Even though Keto has been around for years, I only heard of it a few months back. To be honest, I didn’t know what it was or that people actually followed it. But since then, I’ve rapidly had several of my friends tell me that they are following the Keto Diet for Weight Loss! As I’ve never been one for crash dieting, I decided to give this diet a closer look and here’s what I found!
What Exactly Is A Keto Diet?
Ketogenic Diet or Keto is a diet plan where you consume higher quantities of fat, moderate quantities of protein and smaller quantities of carbs in order to induce Ketosis in the body. In Ketosis, your body burns stored fats due to lack of Glucose for energy. This results in a build-up of acids called ketones within the body which help fuel the body in absence of Glucose.
It is based on the principle that in the presence of Glucose, your body will not burn stored fats to release energy. So we create a situation where the body is forced to use the stored fat instead of Glucose. It is generally used to treat difficult-to-control (refractory) epilepsy in children.

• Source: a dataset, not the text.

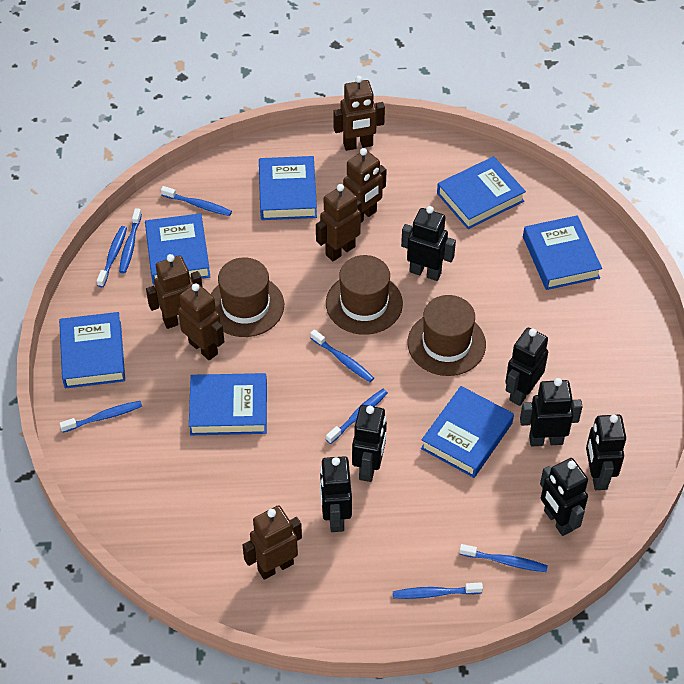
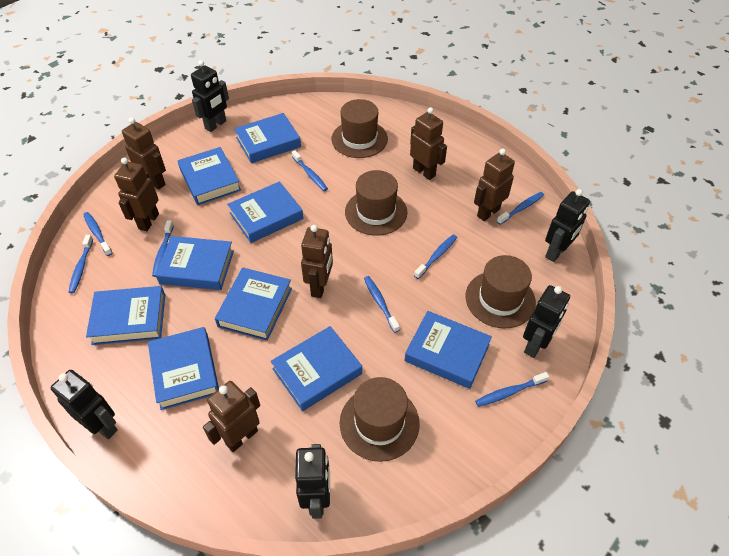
black robot: 7 -> 5
blue book: 7 -> 9
brown hat: 3 -> 4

What Can You Eat During Keto?
I am listing below some of the foods you can opt for during the Keto Diet. There’s many more foods that are permissible and you should consult a nutritionist regarding your food plan before you start Keto.
- Low carb vegetables like kale, broccoli, cauliflower, zucchini, etc.
- Meat & Poultry Foods
- Coconut Oil
- Cottage Cheese
- Plain Yogurt
- Olive Oil
- Nuts & Seeds such as Almonds, Brazil Nuts, Cashews, Macadamia nuts, Pecans, Pistachios, Walnuts, Chia seeds, Flaxseeds, Pumpkin seeds, Sesame seeds, etc.
- Berries such as Strawberries, Blueberries, Raspberries, Blackberries, etc.
- Shirataki Noodles
- Unsweetened Coffee and Tea
- Dark Chocolate and Cocoa Powder
What Not To Eat During Keto?
- Potatoes (including Sweet Potatoes)
- High carb foods
- Alcohol (except the occasional glass of red wine)
- French Fries
- Potato Chips
- Wholegrain Products
Benefits of Following Keto:
- Low carb diets such as Keto tend to reduce your appetite which helps in rapid weight loss.
- Studies show that people on low-carb diets lose weight more rapidly and easily than those on low-fat diets.
- Increased Levels of ‘Good’ HDL Cholesterol
- Reduced Blood Sugar and Insulin Levels
- May Lower Blood Pressure
- Effective Against Metabolic Syndrome (Metabolic syndrome is a condition which is highly associated with the risk of diabetes and heart disease.)
- Improved ‘Bad’ LDL Cholesterol Levels
- Helps to treat difficult-to-control (refractory) epilepsy in children.
Following are some of the side effects of following the Keto Diet:
- Following the KEto Diet on a long-term basis can cause Ketoacidosis (production of high level of blood acids in the body which may lead to hospitalization)
- During the initial phase of the Keto Diet, your body can go into shock due to the drastic change in your diet that is caused by cutting out carbs. This can lead to excessive weakness and fatigue.
- Another side effect of following Keto is said to be the formation of Kidney Stones in the body.
- Keto, in the long term, is also said to cause Anaemia due to the dietary restrictions imposed during the diet.
- Keto Diet is not the best option for a long term weight loss target as it involves the cutting out of multiple nutrients from the diet.
What I’ve listed out here for you is a basic idea of what the Keto Diet is and how it functions. Mere reading online is not the best way to decide upon a diet plan for yourself and I personally would not recommend that you start the Keto Diet without consulting a nutritionist. It is essential to ensure that your diet caters to your body needs and so, if you are considering Keto or any other diet change, do your research online and head to a nutritionist before starting out!